As Mohammad argued in the comments, such a model $M$ must contain all countable ordinals.

We may assume that $M = L^M$, otherwise $L^M$ is another transitive model of ZFC which is uncountable since $\omega_1 \subseteq L^M$. If $M = L^M$, then $M = L_\alpha$ for some $\alpha \geq \omega_1$. The cardinal $\omega_1$ must be an uncountable regular cardinal in $L$ and I will now write $\kappa$ instead of $\omega_1$ to avoid confusion with $\omega_1^L$. We may assume that $\alpha \lt (\kappa^+)^L$ (i.e. $L \vDash |M| = \kappa$).
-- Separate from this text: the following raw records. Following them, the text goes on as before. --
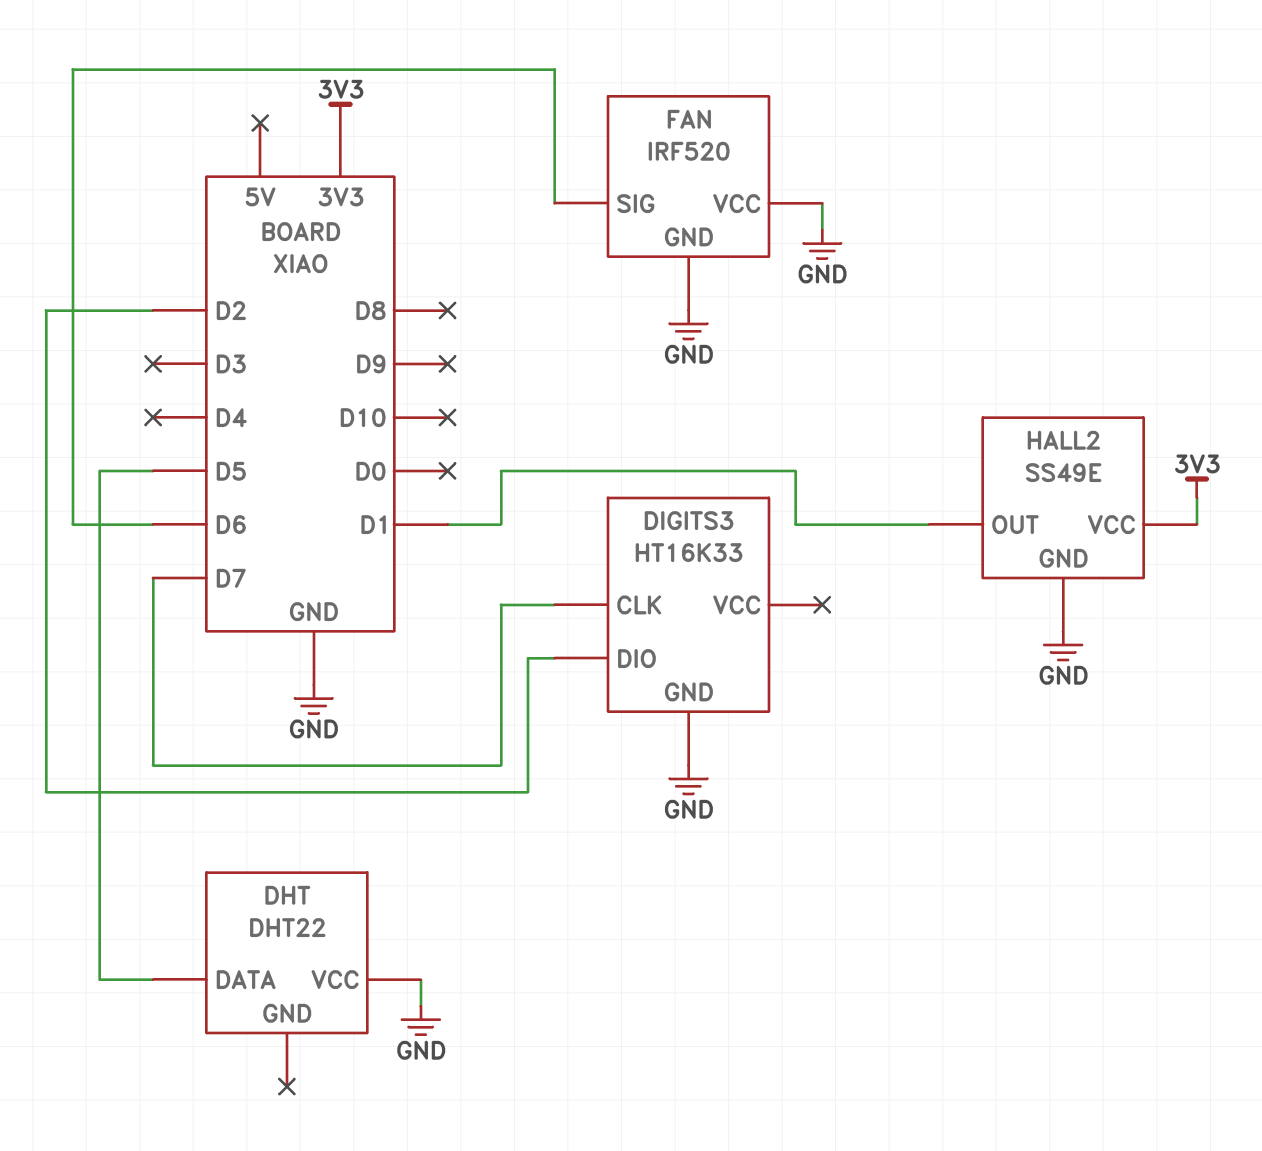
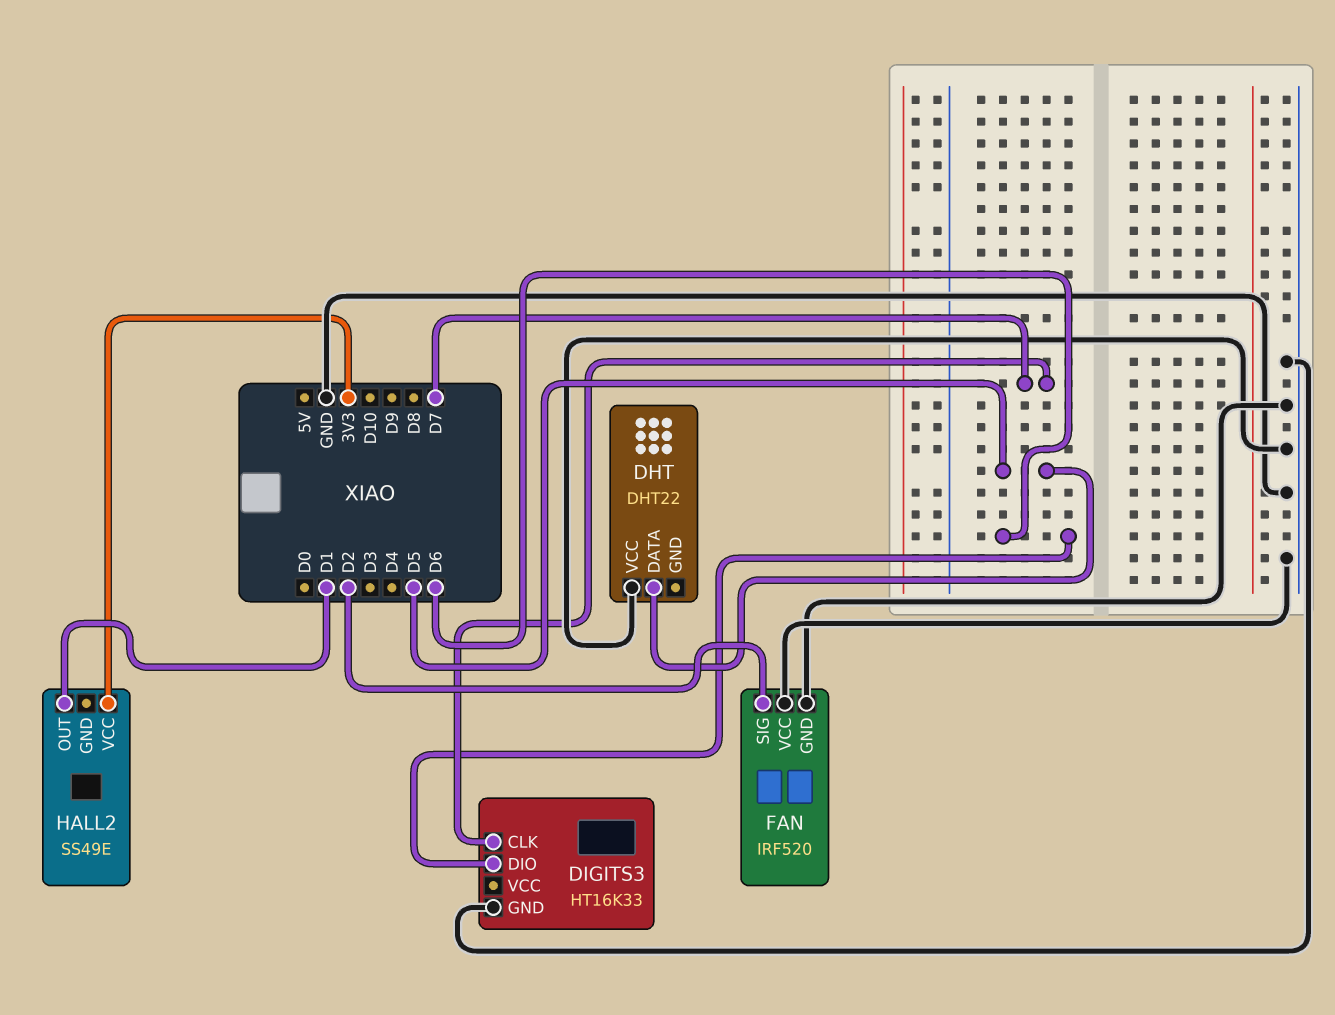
DIGITS3 pin DIO: D2 -> D6
FAN pin SIG: D6 -> D2
HALL2 pin GND: GND -> none

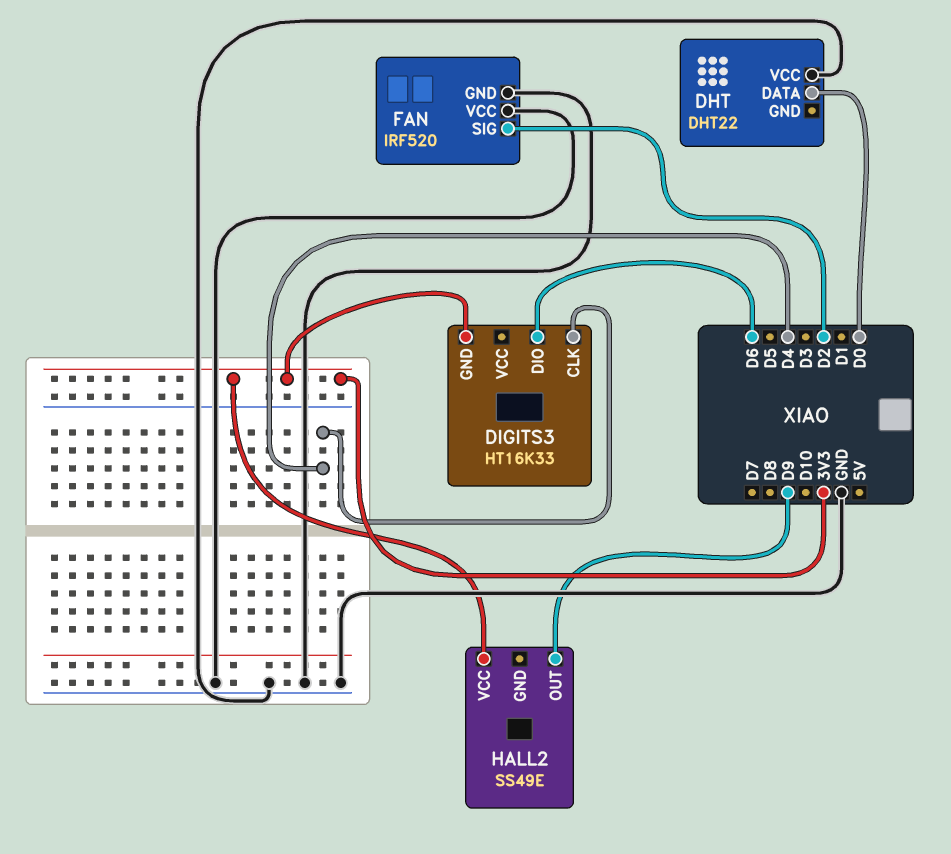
DHT pin DATA: D5 -> D0
DIGITS3 pin CLK: D7 -> D4
DIGITS3 pin GND: GND -> 3V3
HALL2 pin OUT: D1 -> D9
Otherwise we could apply Löwenheim-Skolem in $L$ to get $N \prec M$ with $\kappa \subseteq N$ and $|N| = \kappa$; the transitive collapse of $N$ would then be an uncountable model of ZFC different from $M$.

There are now two cases:

  • If $\alpha \gt \kappa$, then the poset $(2^{\lt\kappa})^L$ is in $M$. Working in $L$, using the fact that $2^{\lt\kappa}$ is $(\lt\kappa)$-closed and that $|M| \leq \kappa$, we can easily construct a $M$-generic $G$ for $2^{\lt\kappa}$. Then, the generic extension $M[G]$ is an uncountable transitive model of ZFC different from $M$.

  • If $\alpha = \kappa$ then every set in $M$ is countable in $V$. Therefore, every set forcing in $M$ has an $M$-generic set in $V$, which leads to a plethora of different uncountable transitive models of ZFC.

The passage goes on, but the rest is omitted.